Anda-mos a subsidiar grupos, que produzem energia sim, mas ainda lhes pagamos "muito", para reutilizar sub-produtos da sua actividade. Assim é só lucro, com investimento reduzido. Os resíduos, devem ser usados sim, como diz o Professor Domingos. Mas também, devem tirar desses resíduos o máximo de energia. Pelo que percebo limitam-se a produzir electricidade que não reutilizam, desperdiçam calor que vai para a atmosfera, e guardam todo o benefício duma produção bonificada, atribuindo os enormes custos do desequilibro energético aos consumidores.
Parece-me exagerado o âmbito de aplicação desta bonificação, tal com está e com o desperdício inerente.
Obrigado Professor por nos mostrar esta realidade!
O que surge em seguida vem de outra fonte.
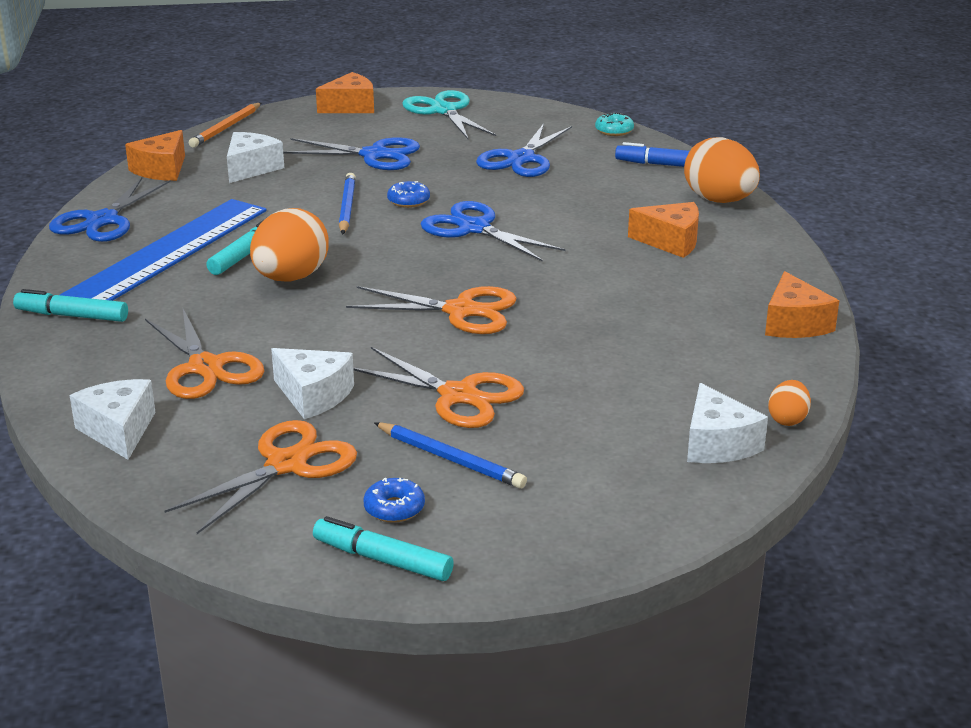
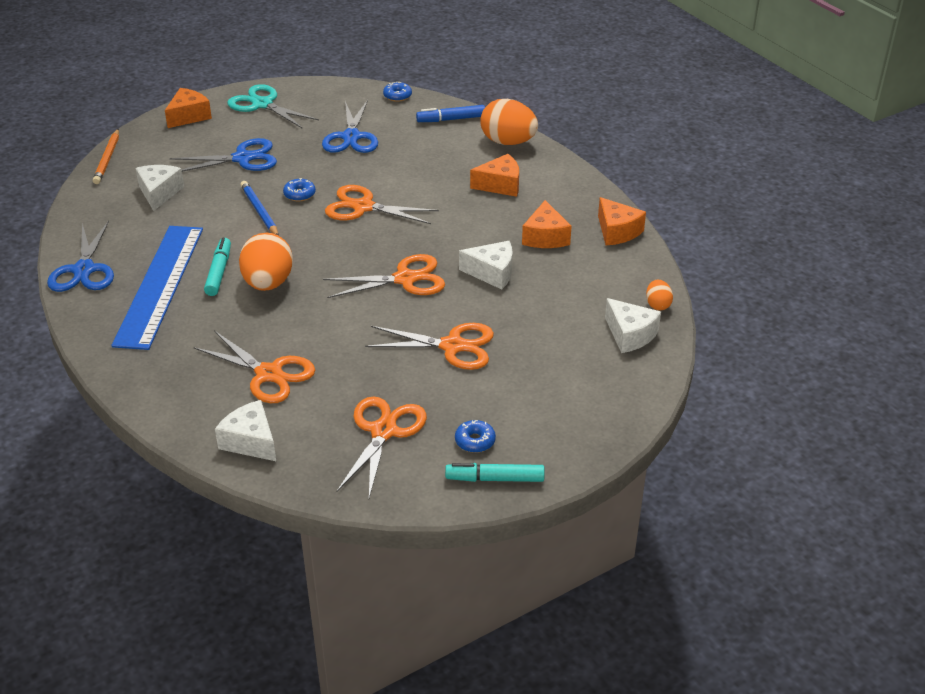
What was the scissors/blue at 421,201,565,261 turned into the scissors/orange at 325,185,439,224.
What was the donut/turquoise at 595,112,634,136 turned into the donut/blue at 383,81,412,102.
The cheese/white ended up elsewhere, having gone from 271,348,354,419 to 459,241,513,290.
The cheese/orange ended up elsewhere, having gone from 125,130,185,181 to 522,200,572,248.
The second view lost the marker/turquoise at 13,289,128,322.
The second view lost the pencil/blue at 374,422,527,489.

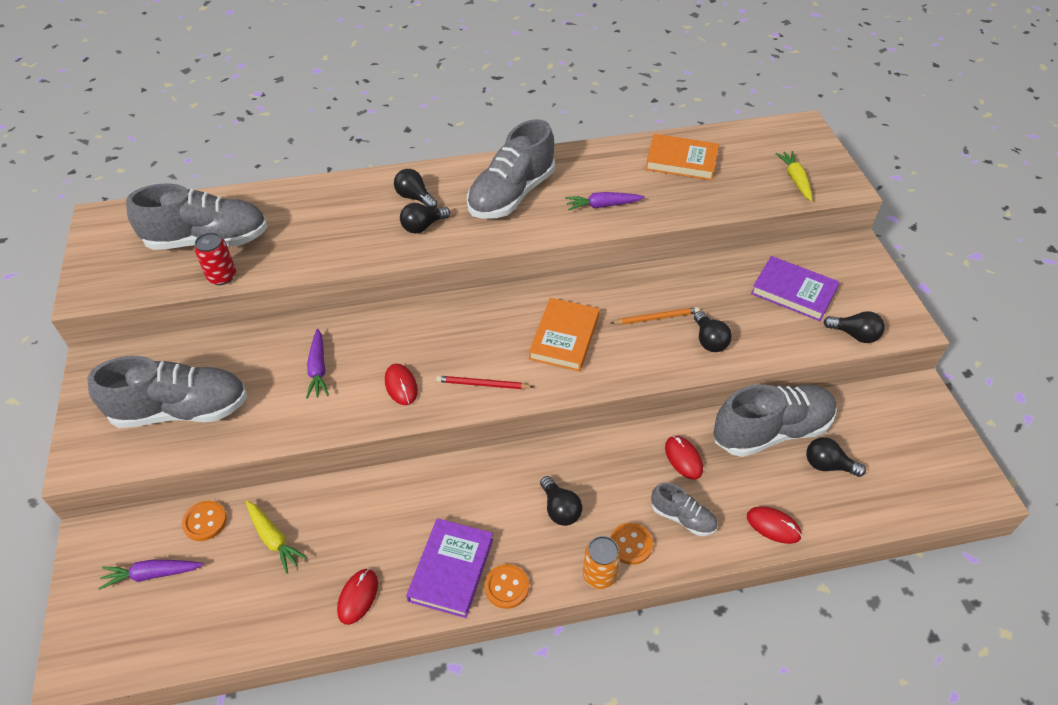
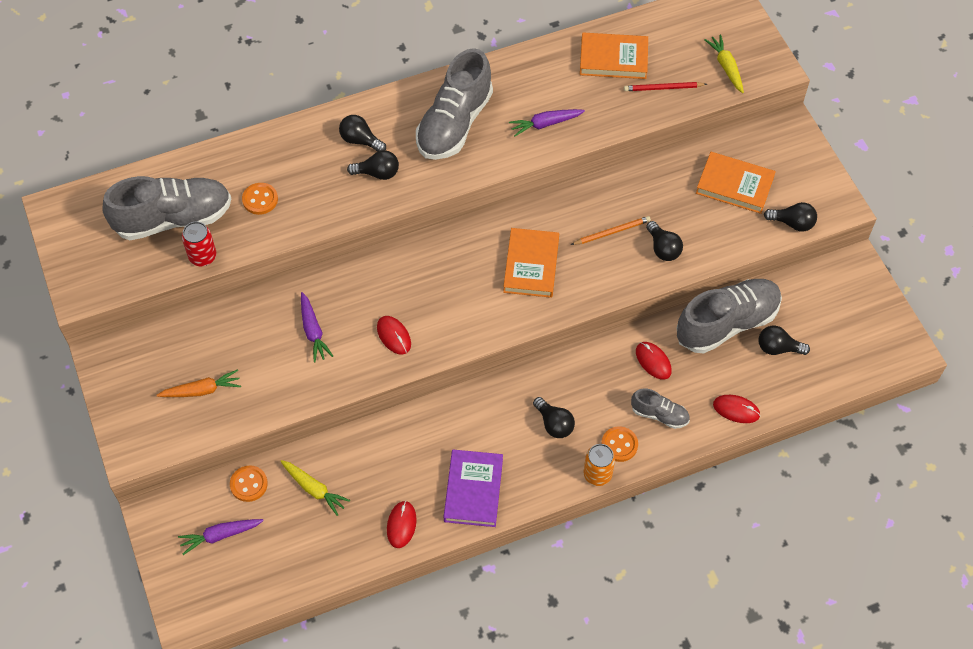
Where the shoe/grey stood at 87,356,247,428, the carrot/orange came to stand at 157,369,241,397.
The button/orange ended up elsewhere, having gone from 484,564,529,609 to 242,183,278,215.
The light bulb/black at 400,203,450,234 ended up facing another way, 135 degrees counterclockwise from before.
The pencil/red ended up elsewhere, having gone from 436,376,533,389 to 624,82,707,91.
What was the book/purple at 751,256,840,321 turned into the book/orange at 696,152,776,214.

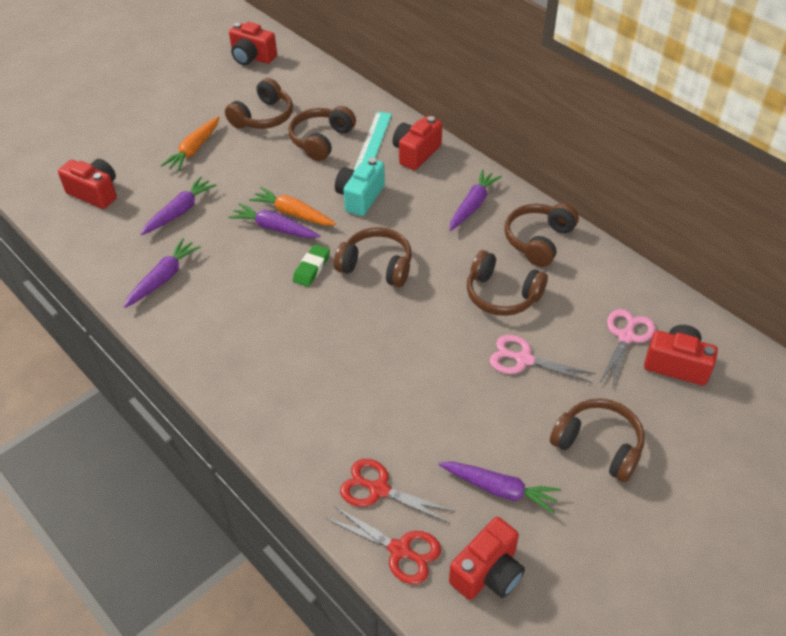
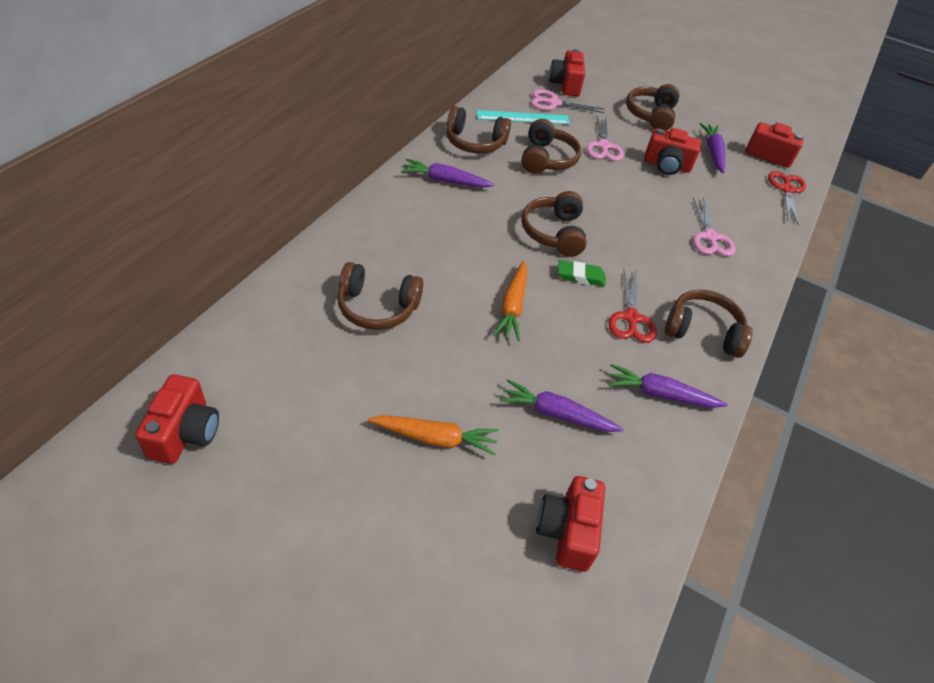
The ruler/turquoise ended up elsewhere, having gone from 354,112,392,170 to 476,110,570,125.
The scissors/red ended up elsewhere, having gone from 340,459,455,524 to 608,270,657,343.
The camera/red ended up elsewhere, having gone from 393,116,442,170 to 644,128,701,175.
The headphones/brown ended up elsewhere, having gone from 225,78,293,129 to 665,290,752,358.
The second view gained the scissors/pink at 693,198,736,256.
The second view lost the carrot/purple at 228,203,320,238.
The second view lost the camera/turquoise at 335,158,385,216.

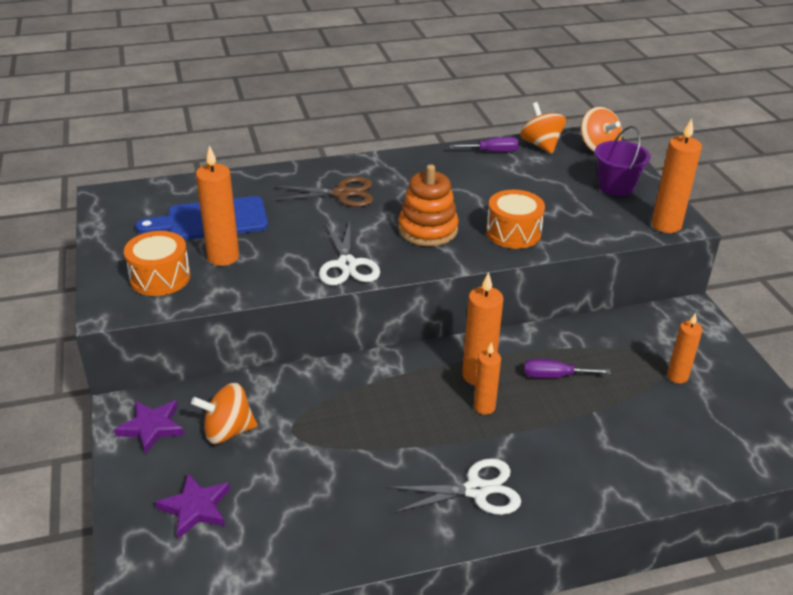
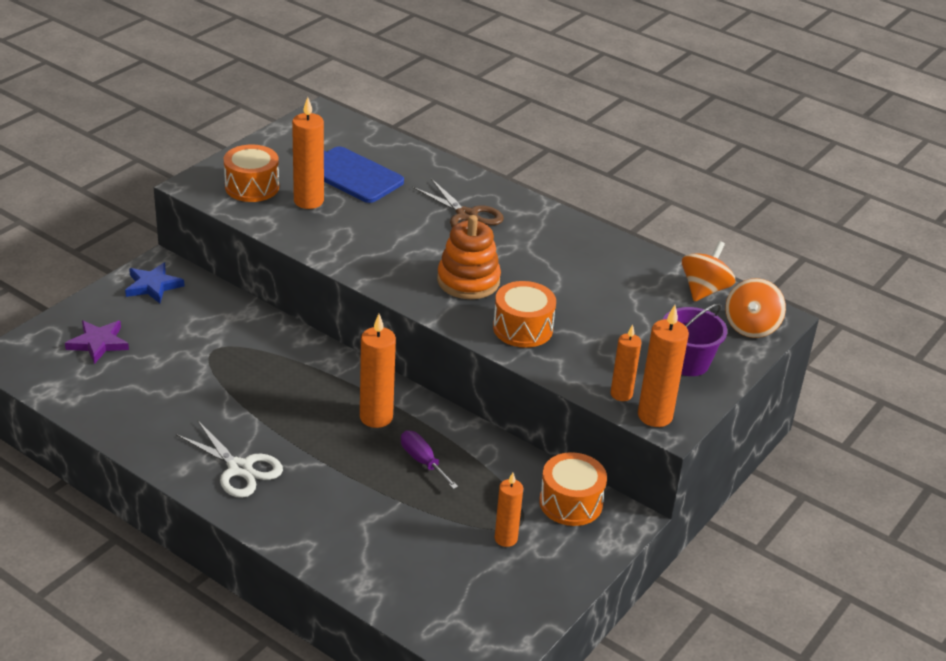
What was the star/purple at 114,400,185,454 turned into the star/blue at 125,262,184,303.
The second view gained the drum/orange at 539,452,607,526.
The candle/orange ended up elsewhere, having gone from 474,342,501,415 to 610,324,642,401.
The second view lost the spinning top/orange at 191,383,257,444.
The second view lost the scissors/white at 319,221,380,285.
The second view lost the screwdriver/purple at 449,137,519,152.

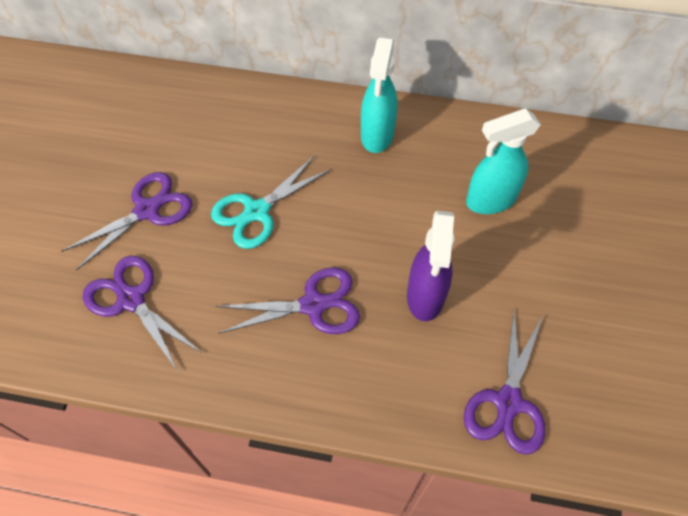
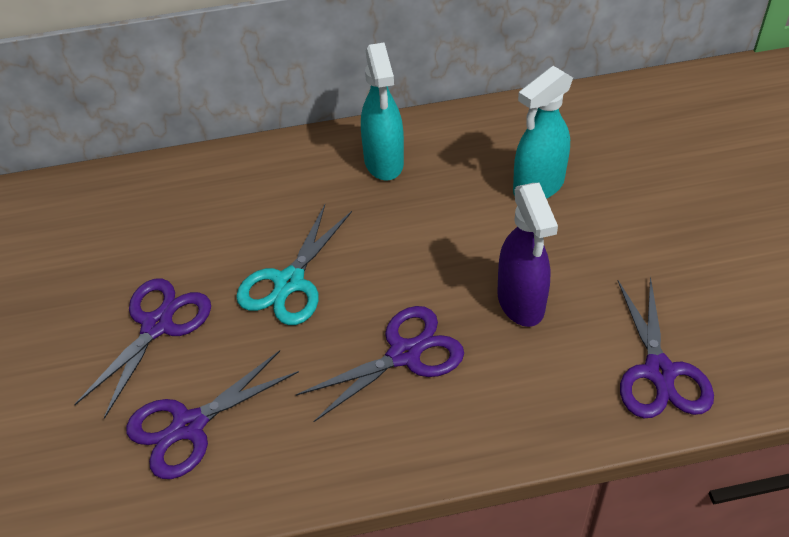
The scissors/purple at 83,256,202,370 ended up facing another way, 60 degrees counterclockwise from before.

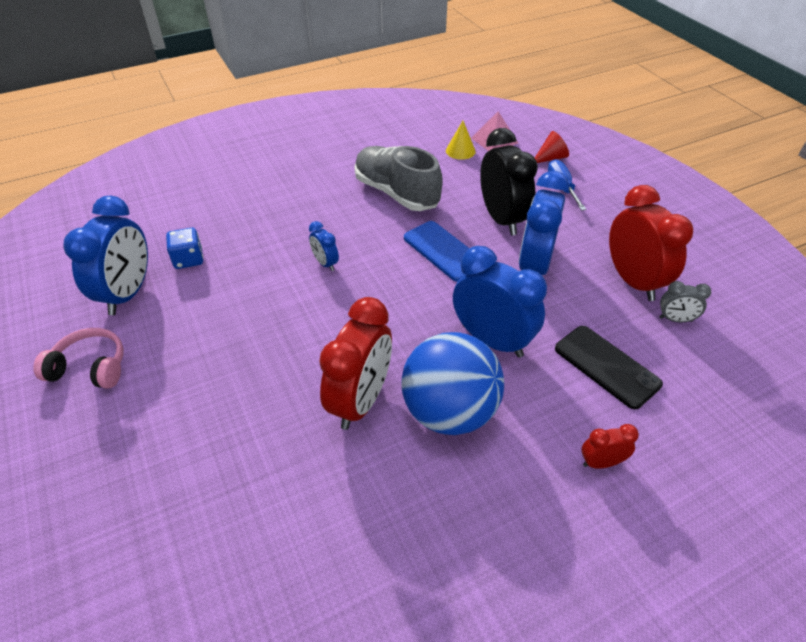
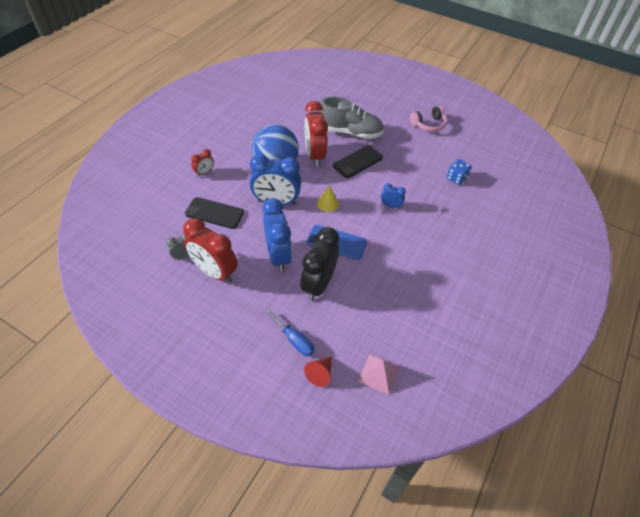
The clock/black at 480,128,538,235 ended up facing another way, 75 degrees clockwise from before.
The cone/yellow ended up elsewhere, having gone from 446,121,476,160 to 317,186,339,212.
The shoe/grey ended up elsewhere, having gone from 354,146,443,211 to 318,96,384,139.
The second view gained the phone/black at 333,146,383,178.
The second view lost the clock/blue at 63,196,148,315.

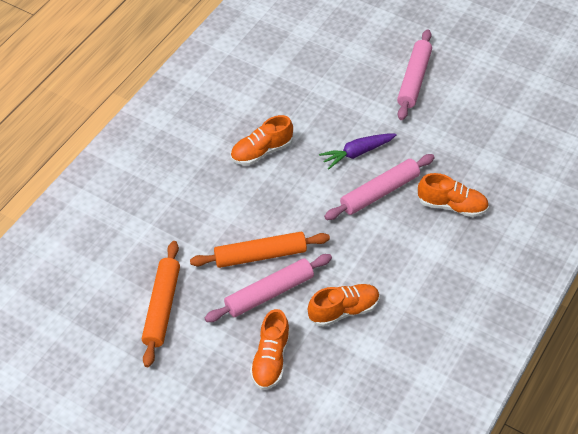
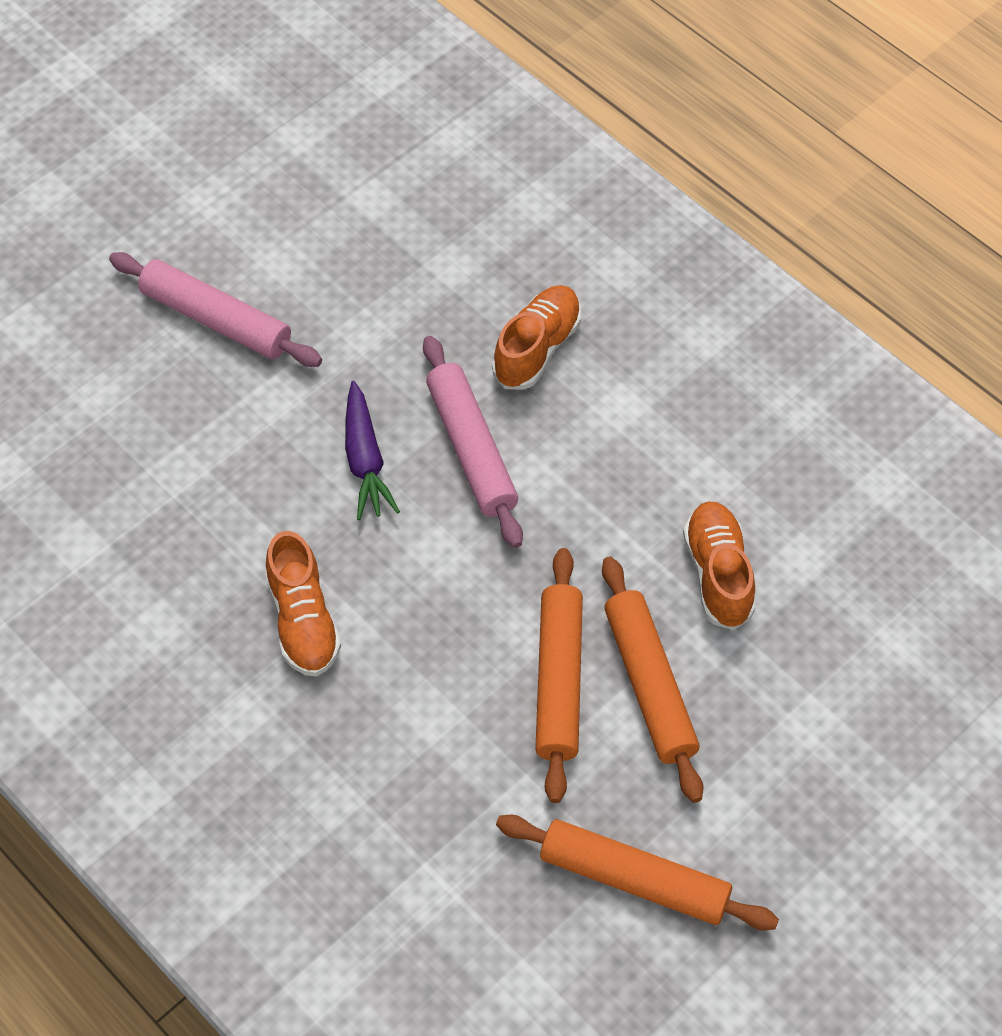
What was the rolling pin/pink at 205,254,332,322 turned into the rolling pin/orange at 602,556,703,803.
The second view lost the shoe/orange at 250,309,290,390.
Talvez alguém acorde, e parem de assustar os pequenos investidores na micro-produção.

BondadeSua
Já somos tantos (microprodutores) que nada custa criar uma petição pública a divulgar a situação... claro que a guerra contra os "tubarões" não é fácil... mas se a situação não for denunciada publicamente o nosso governo volta a proteger os tubarões comendo as pequenas "sardinhas"... e mais uma vez o Zé Povinho (Grande Rafael Bordalo Pinheiro) paga as favas.

Re: Tarifas de Electricidade e Co-geração

Enviado: quinta set 22, 2011 11:53 am
por BondadeSua
Saudações verdes
JDuarte Escreveu:
BondadeSua Escreveu:Saudações verdes
.........................
BondadeSua
Já somos tantos (microprodutores) que nada custa criar uma petição pública a divulgar a situação... claro que a guerra contra os "tubarões" não é fácil... mas se a situação não for denunciada publicamente o nosso governo volta a proteger os tubarões comendo as pequenas "sardinhas"... e mais uma vez o Zé Povinho (Grande Rafael Bordalo Pinheiro) paga as favas.
Também concordo.
Se alguém que esteja familiarizado com "petição pública" e sua formalidade, iniciar esse processo, também vou ajudar.
Alguma coisa se deve fazer. E normalmente é das pequenas iniciativas, que crescendo, se obtém "grandes resultados".